Following the 2014–15 NHL season Wilson became a restricted free agent under the NHL Collective Bargaining Agreement. The Nashville Predators made him a qualifying offer to retain his NHL rights, and on July 5, 2015, Wilson filed for Salary Arbitration. He signed a four-year, $15.75 million deal with the Predators on July 27, 2015.

====Colorado Avalanche====
On July 1, 2017, Wilson was traded by the Predators to the Colorado Avalanche in exchange for a fourth round draft pick in 2019.

Wilson faced his former Nashville teammates in the first round of the 2018 Stanley Cup playoffs. He registered an assist as the Avalanche lost in six games, ending their season.

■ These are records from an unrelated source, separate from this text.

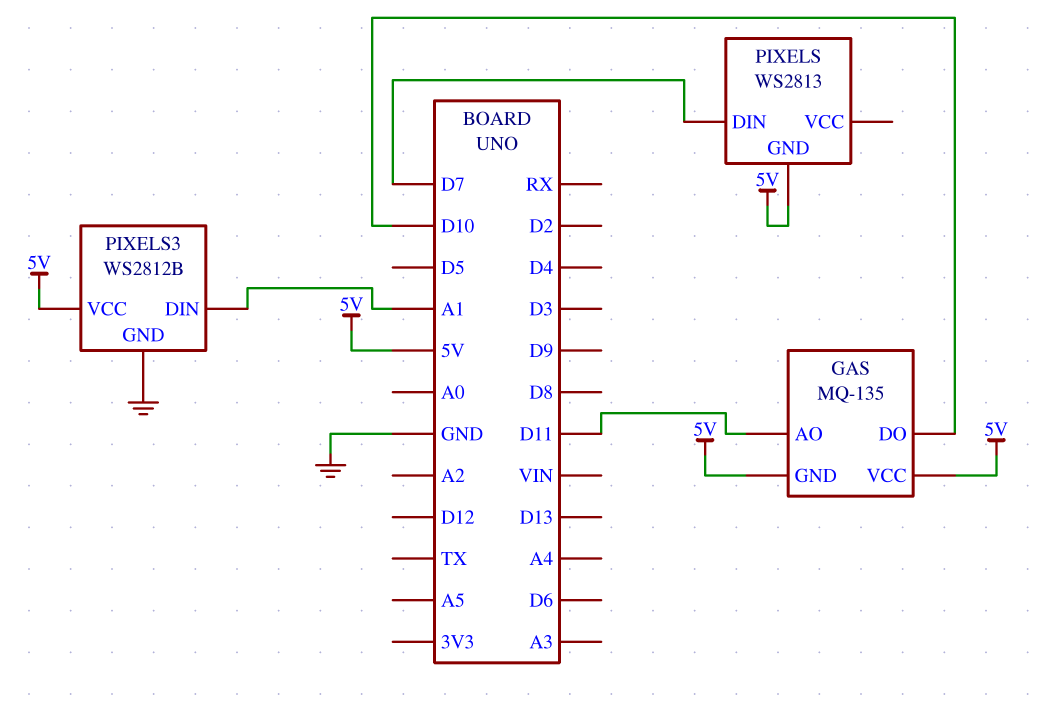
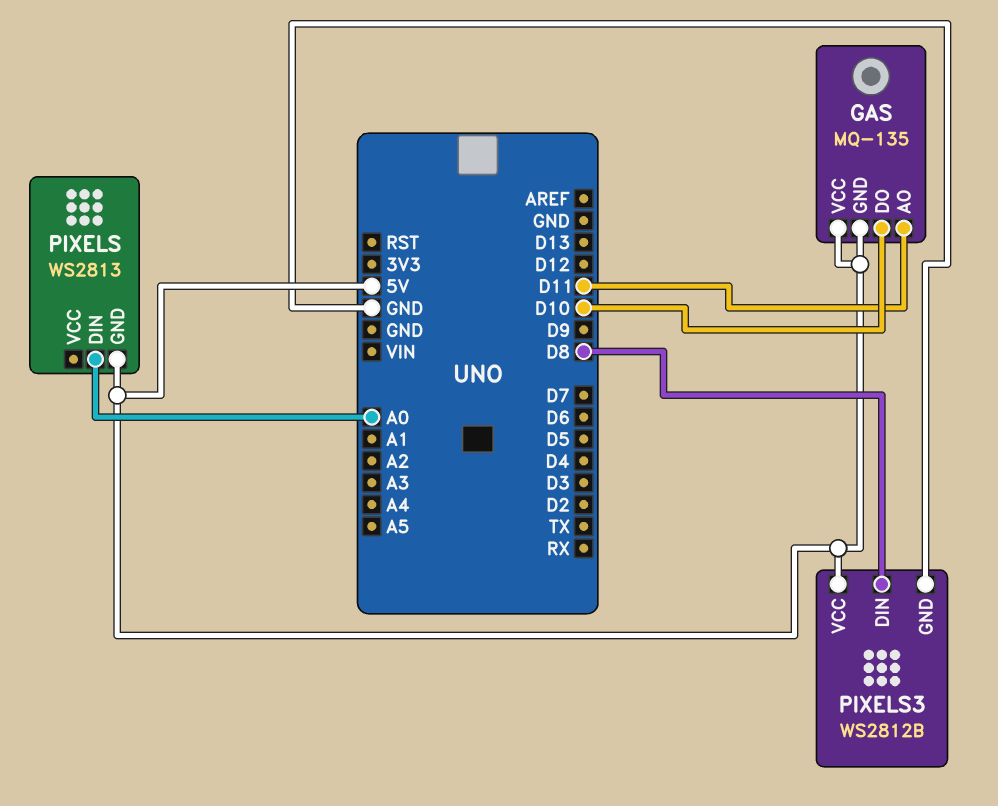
PIXELS pin DIN: D7 -> A0
PIXELS3 pin DIN: A1 -> D8

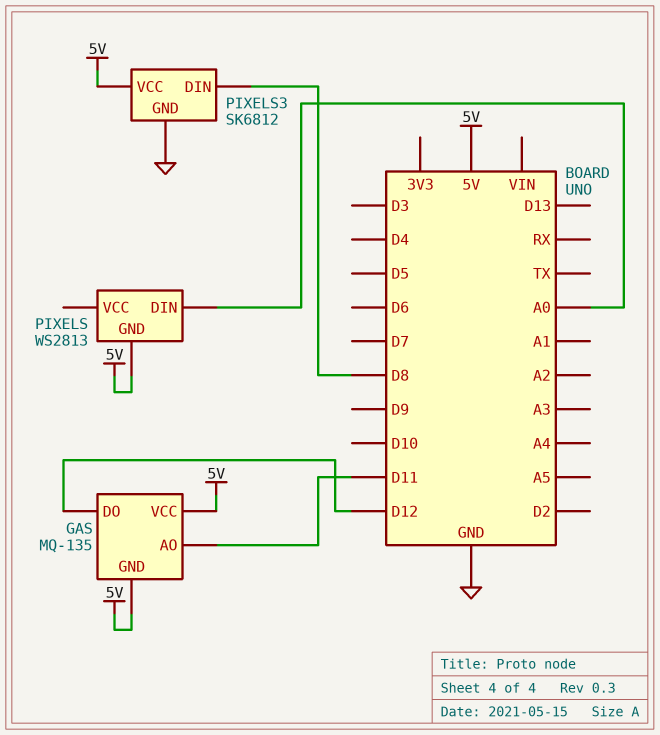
GAS pin DO: D10 -> D12
PIXELS3: WS2812B -> SK6812

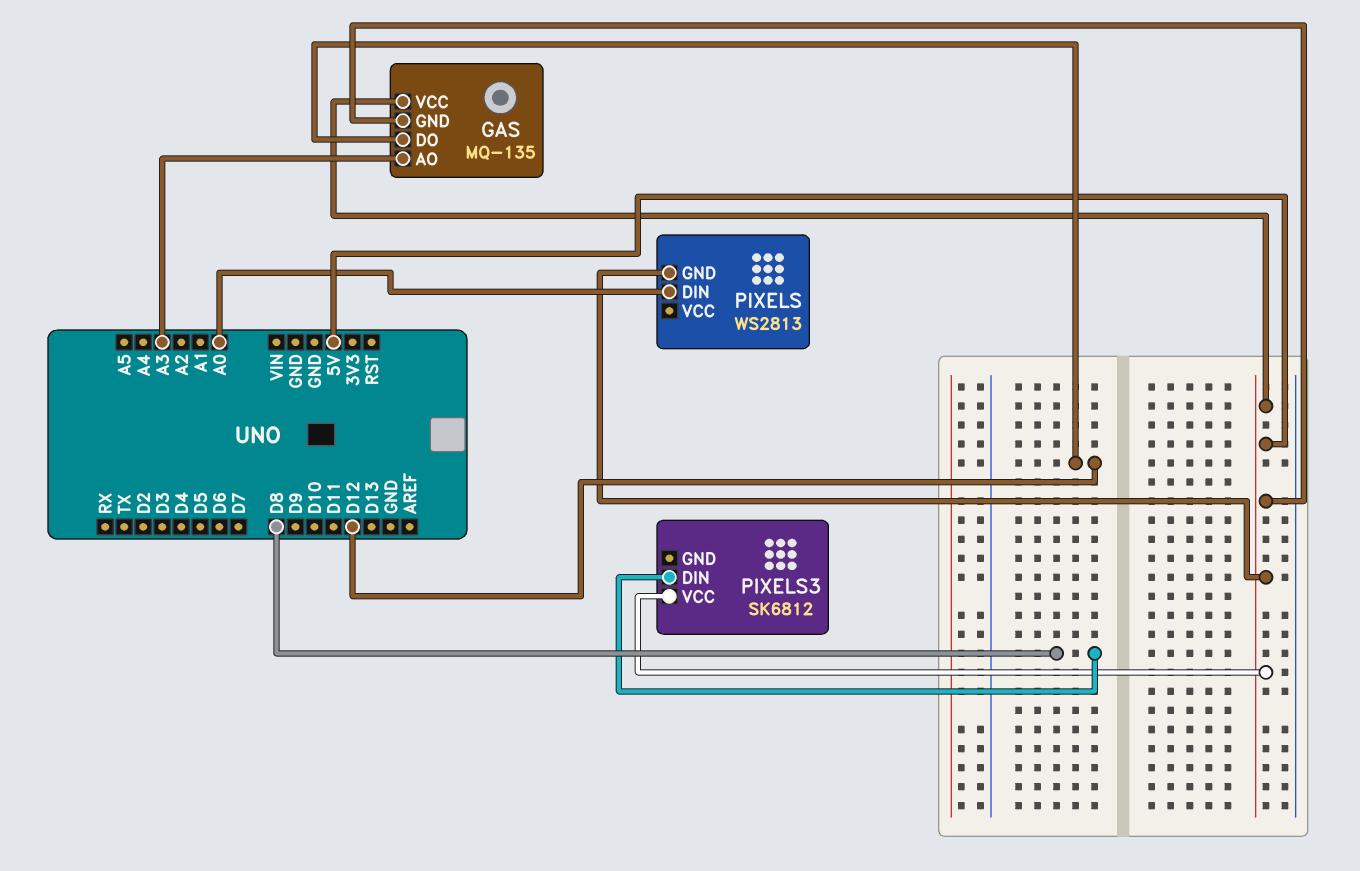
GAS pin AO: D11 -> A3
PIXELS3 pin GND: GND -> none

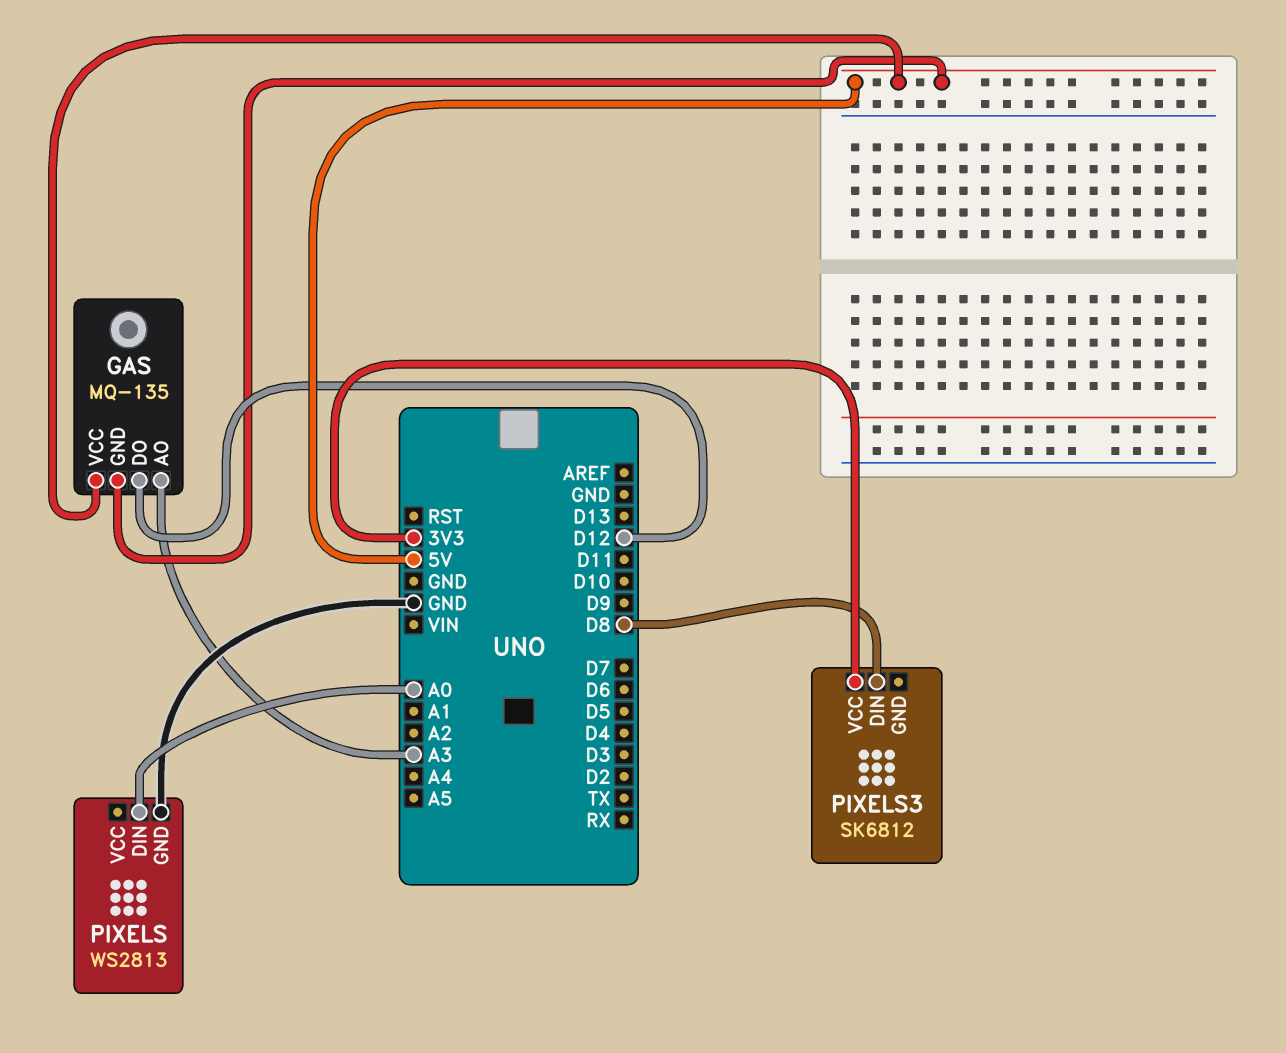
PIXELS pin GND: 5V -> GND
PIXELS3 pin VCC: 5V -> 3V3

On July 1, 2019, Wilson agreed to a one-year contract extension with the Avalanche worth $2.6 million.

==International play==

Wilson decided to represent Team USA, for whom he had played at the 2008 World Juniors. At the tournament he was tied for the most goals with 6. He was the only roster player never to have played a game in the NHL selected to represent Team USA at the 2009 IIHF World Championships in Bern/Kloten, Switzerland.

==Personal life==
Wilson is the son of former NHL player Carey Wilson and the grandson of former NHL player Jerry Wilson. He was born in Greenwich, Connecticut while his father played for the New York Rangers, but he was raised in Winnipeg, Manitoba.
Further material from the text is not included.